Much of what is considered good modern planning is done by "rule of thumb" in order to produce speedy results, to conform to some ingrained prejudice, or to carry out some favorite practice. The application of new theories, no matter how rational or well grounded they may seem, is often confronted by many obstacles; it is sometimes difficult to convince those in authority that a radical change of practice is necessary, or even advantageous; long standing custom is difficult to overcome; local conditions and local sentiment, whether favorable or unfavorable to good results, exercise much influence; the depth of lot that has been customary in a community, whether or not it is suitable for the best form of development, is permitted to regulate the distance between streets and certain street widths have become a confirmed habit too deep-seated to be easily reformed; real estate interests often dominate the situation and the profits of speculators and builders must receive first consideration. These and many other influences often hamper the planner and prevent him from establishing the system which his best judgment, after a careful study, points out as the one best adapted to the case before him. Many street layouts have been put upon paper, and even officially adopted for the purpose of development, which indicate a desire to produce an attractive and mechanically well proportioned plan rather than an effort to obtain really efficient results; in other instances theories have been applied which are popular at the moment but which may ultimately result in conditions which future generations may find just as oppressive and as difficult as those which now confront us. In the present zeal for comprehensive planning there is danger that cities may undertake to execute ambitious and costly plans which look well upon paper and seem to possess much real merit but which have received only superficial study by reason of the limited time and funds placed at the disposal of the planner; such plans may produce no better results in actual practice than those that happen accidentally although they will cost much more.
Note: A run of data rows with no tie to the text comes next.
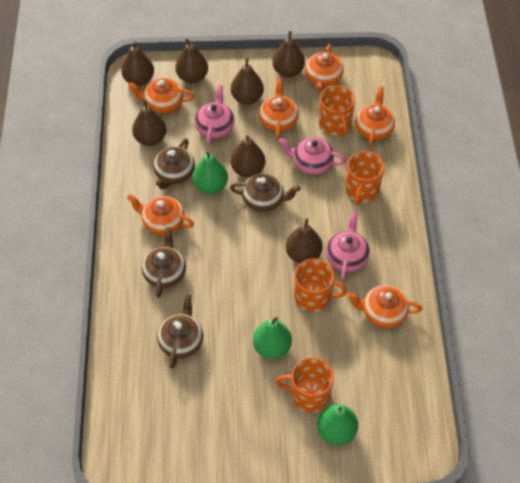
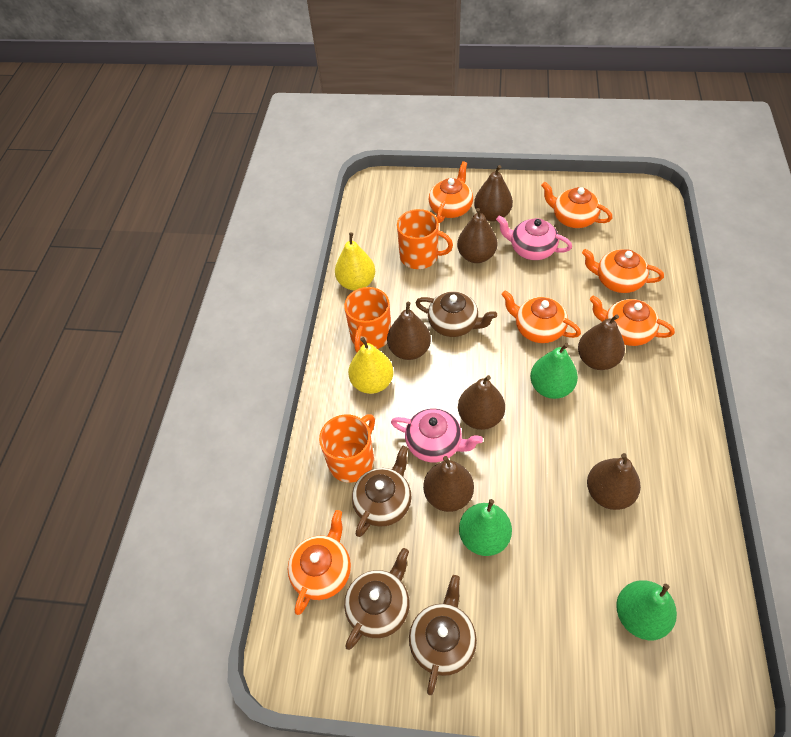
orange mug: 4 -> 3
pink teapot: 3 -> 2
yellow pear: 0 -> 2

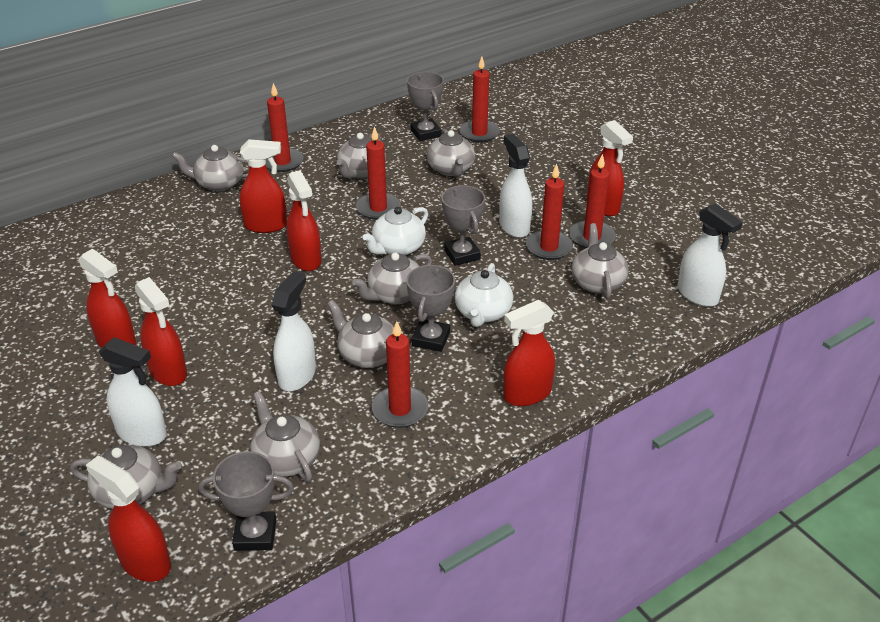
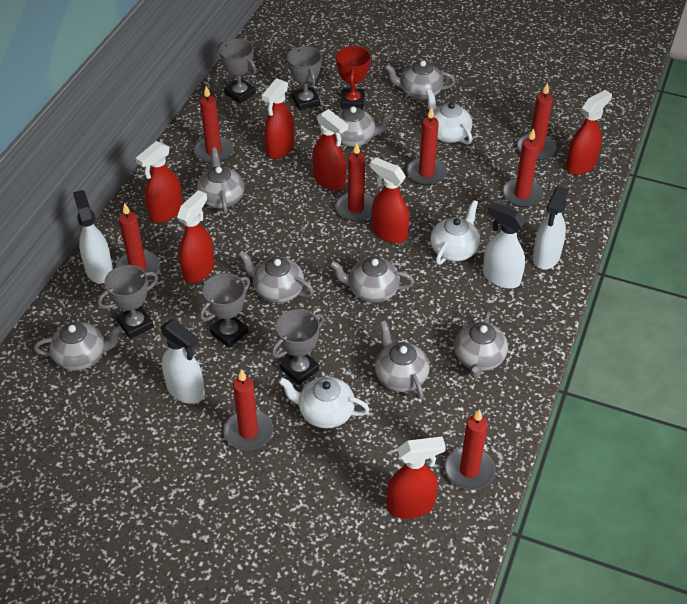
grey trophy: 4 -> 5
red candle: 6 -> 8
red trophy: 0 -> 1
white teapot: 2 -> 3

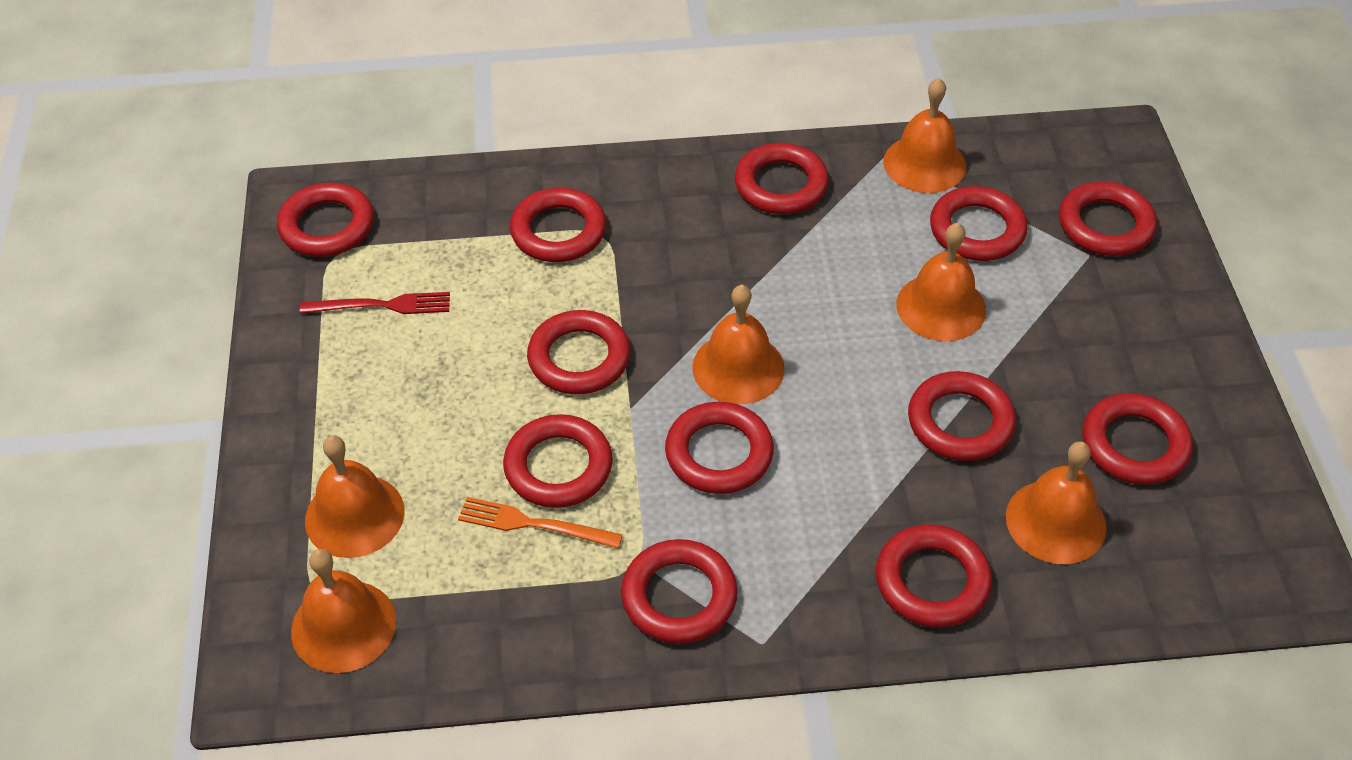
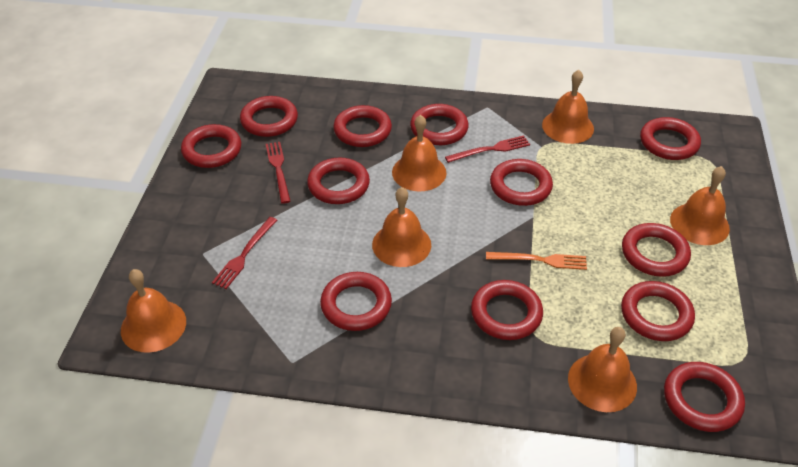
red fork: 1 -> 3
Much has been said and written in earnest advocacy of maintaining the individuality of towns and the individuality of a town is influenced to a marked extent by the street layout. Individuality is an element that does not yet seem to deserve great consideration in American cities; their rapid and undisciplined growth, the constant wrecking and re-erection of buildings, the conversion of the character and use of whole neighborhoods and the lack of stability and dignity of their domestic architecture have prevented them from achieving much that is distinctively characteristic or worth the effort to perpetuate. For individuality worth preserving we must revert to the communities that have not entirely lost the atmosphere of colonial days by destroying the last remnants of their colonial architecture and covering their "village greens" with workshops.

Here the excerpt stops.